Street Clearing

Not driving to work definitely has its advantages. Although studies suggest commuting takes a great toll on hapless riders, the stress of driving in traffic—more often just sitting in traffic—also takes its pound of flesh, and more. A recent snowstorm had me reflecting on this. Once in a while I like to demonstrate that the male of the species is worth keeping around, so after the Bomb Cyclone that closed schools and offices in the trial-state area a couple weeks back, I went out to brush off and start the cars. It’s not that women can’t do this, but it’s more the fact that nobody wants to do it that motivated me. Besides, I have a secretly fond memory of the years of enforced, Dr. Zhivago-esque labor on our Lake Erie snow-belt blessed driveway. My stepfather’s shack sat atop a long, unpaved driveway. Ironically, although he drove the borough snow plow, he insisted that we boys do the shoveling at home. Maybe that’s where I get it. A poor family, our winter coats were substandard and aching fingers and toes, not to mention frozen faces, were pretty typical. I hated every minute of it. Or did I?

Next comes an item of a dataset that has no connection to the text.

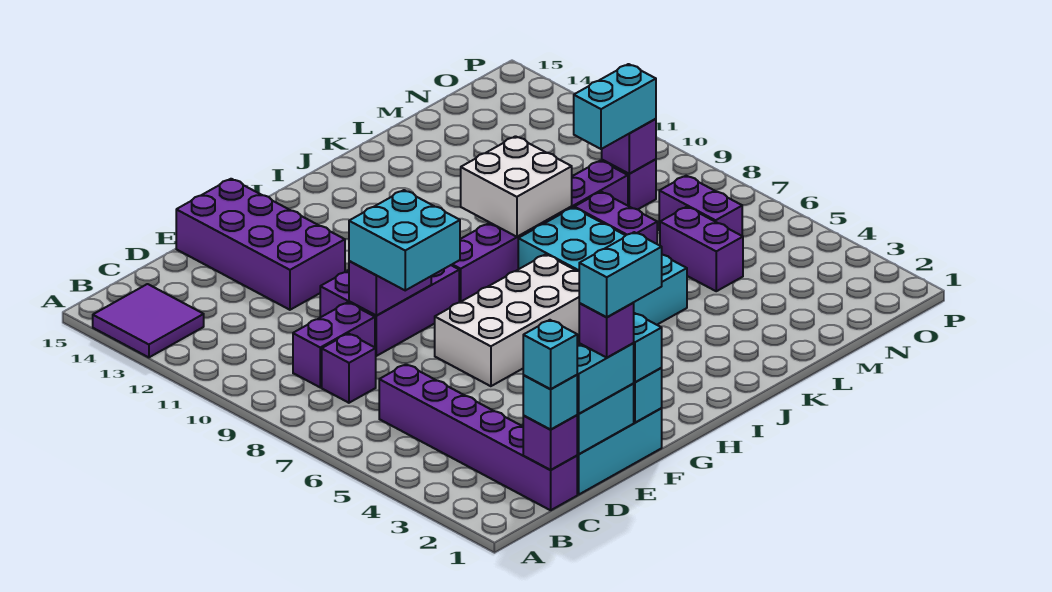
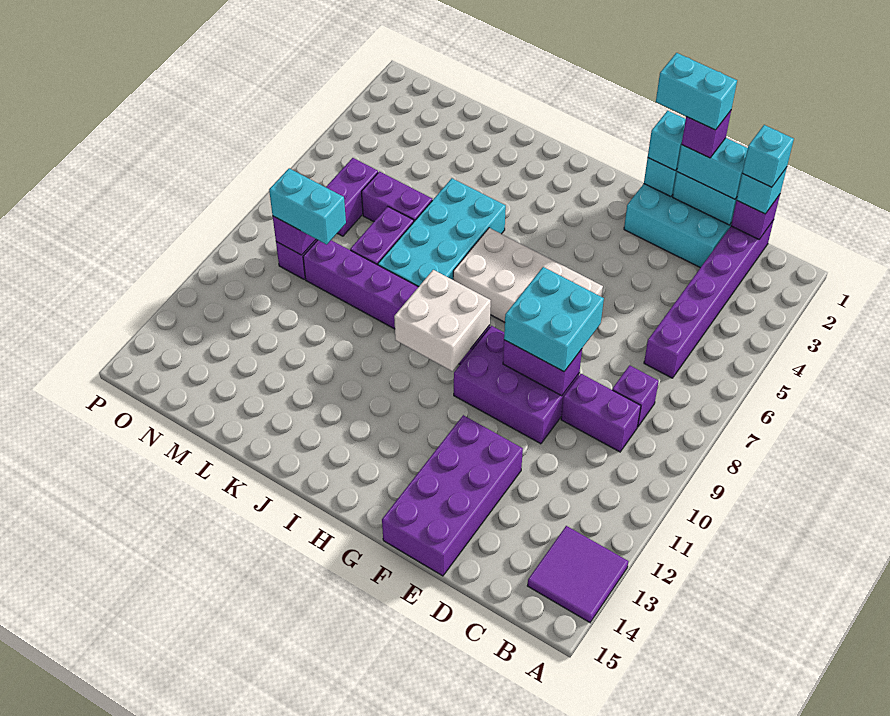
white brick J9:K10 level 2 -> white brick H9:I10 level 2
purple brick M5:M6 level 1 -> purple brick L6:M6 level 1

Bundled up against the arctic winds that had brushed a noticeable breeze past my face the night before (in the present-day) when I climbed into bed, I stepped out in first light. Immediately the cold found the small gap between my gloves and sleeves and began to work it’s chilling magic. Before the powdery snow was even off the car my fingers were numb and painful, reminding me of an unfortunate frostbite episode as a child. Unconsciously I found myself smiling. I’m no longer forced to do this. Kindness is a far better motivator than hate. At least as a renter I didn’t have to shovel the drive.

Afterwards, inside an apartment that we all habitually decry as too cold, I quickly warmed up. There’s a pleasure in doing something so that someone else doesn’t have to. I miss that, working in New York City. Focused on getting to work, it’s far too easy to step past those for whom even a glance is a blessing. Those who sleep in cardboard boxes on nights like that through which I felt an annoying draft, although secure inside. I see the police “evicting” tenants of paperboard towns even as I glimpse Trump Tower in the distance. The storm they called a Bomb Cyclone. We clear the streets quickly so that we might get back to work and make more money for the one percent. Studies show commuting is killing us. It seems the cold is doing so as well.